I’ve embarrassed myself plenty as an intern. There’s everytime that time I walked out of an elevator and took a split second to look to my left and to my right to figure out which way I needed to go to reach my little cube. Have I figured out anything in the past six weeks? Yeah, nope.
Let’s see… There’s everytime that time I mistakenly called my cube a “cubicle.” It’s not a cubicle, it’s a cube, so they tell me – it’s bigger and has more drawers and space than a cubicle. Oh! And don’t forget those bunch of few times I tripped over ABSOLUTELY NOTHING on the city sidewalks.
There’s also plenty of times when I’ve felt lost. Like everytime that time I went to a meeting and sat there wide-eyed in ignorance as my coworkers threw out mysterious acronyms for various departments or organizations or programs or alien conglomerations within AARP.
But then… there’s that one day. That. One. Day. When the skies seem to open, the stars align, the sun shines brightly and whatever other monumental astronomical phenomena occur. On a day like that nothing can get ya’ down. And you feel like this:
I’m talking about the day when the intern does something right. Finally. The day when the boss feels she’s made the right decision in hiring you for the summer. The day when you feel like all you’ve done in the those first 19 years of your life have been worth it. The day when you think that life really isn’t that bad…and how stupid you are for feeling crappy when you awoke that morning at some god forsaken hour. You realize that the working world has fulfilling and perhaps even inspirational moments – and maybe you can see yourself having more of them.

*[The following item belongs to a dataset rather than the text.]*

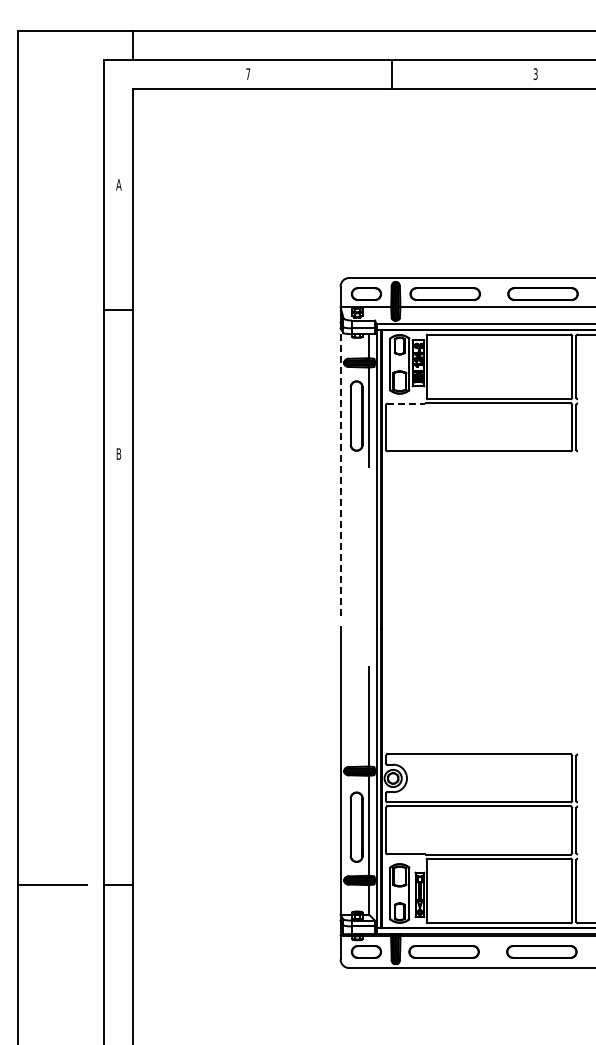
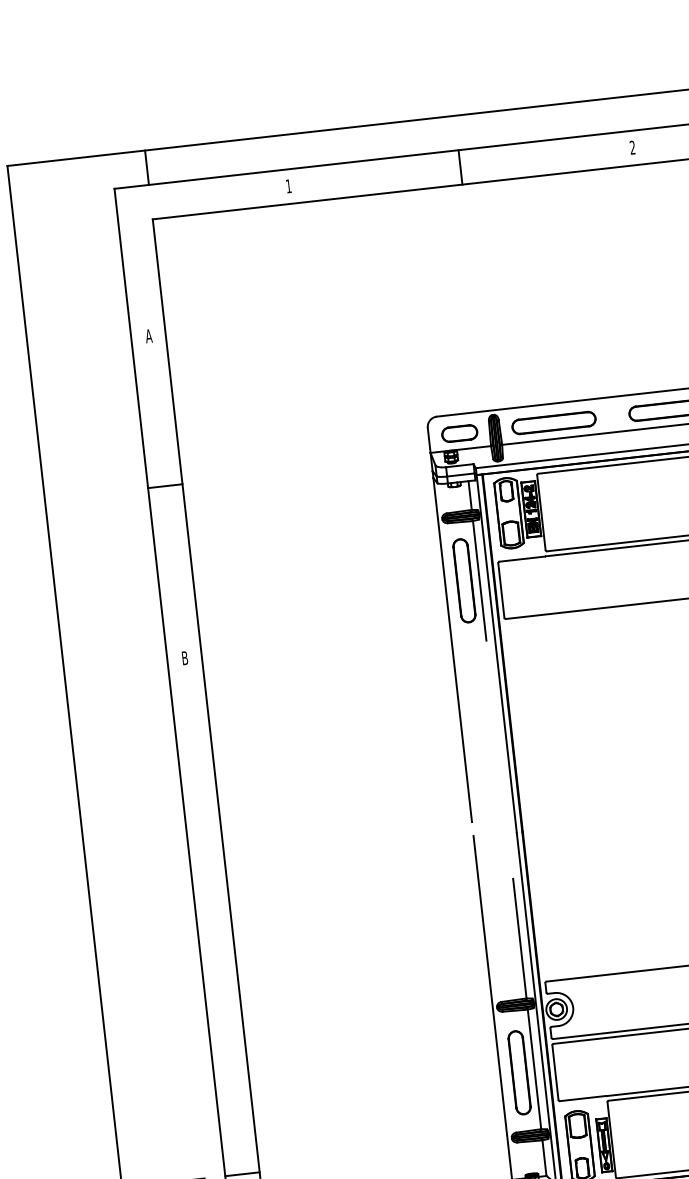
text: (248, 73) -> (288, 185), 7 -> 1
text: (535, 73) -> (632, 146), 3 -> 2
line: (406, 403) -> (522, 559), dashed -> solid
line: (340, 472) -> (452, 650), dashed -> solid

I’m not saying I’ve had one of these moments… Okay, fine, I have. I can’t keep it secret any longer.
You caught me. That day, that rare day, I felt like high-fiving a stranger. And maybe belting this aloud:
What I’m trying to say is that success at work – even if it’s at an internship - makes ya’ peppy. You feel like you can do anything. Until you walk out of the metro and it’s pouring rain and you didn’t bring an umbrella. And then you reevaluate.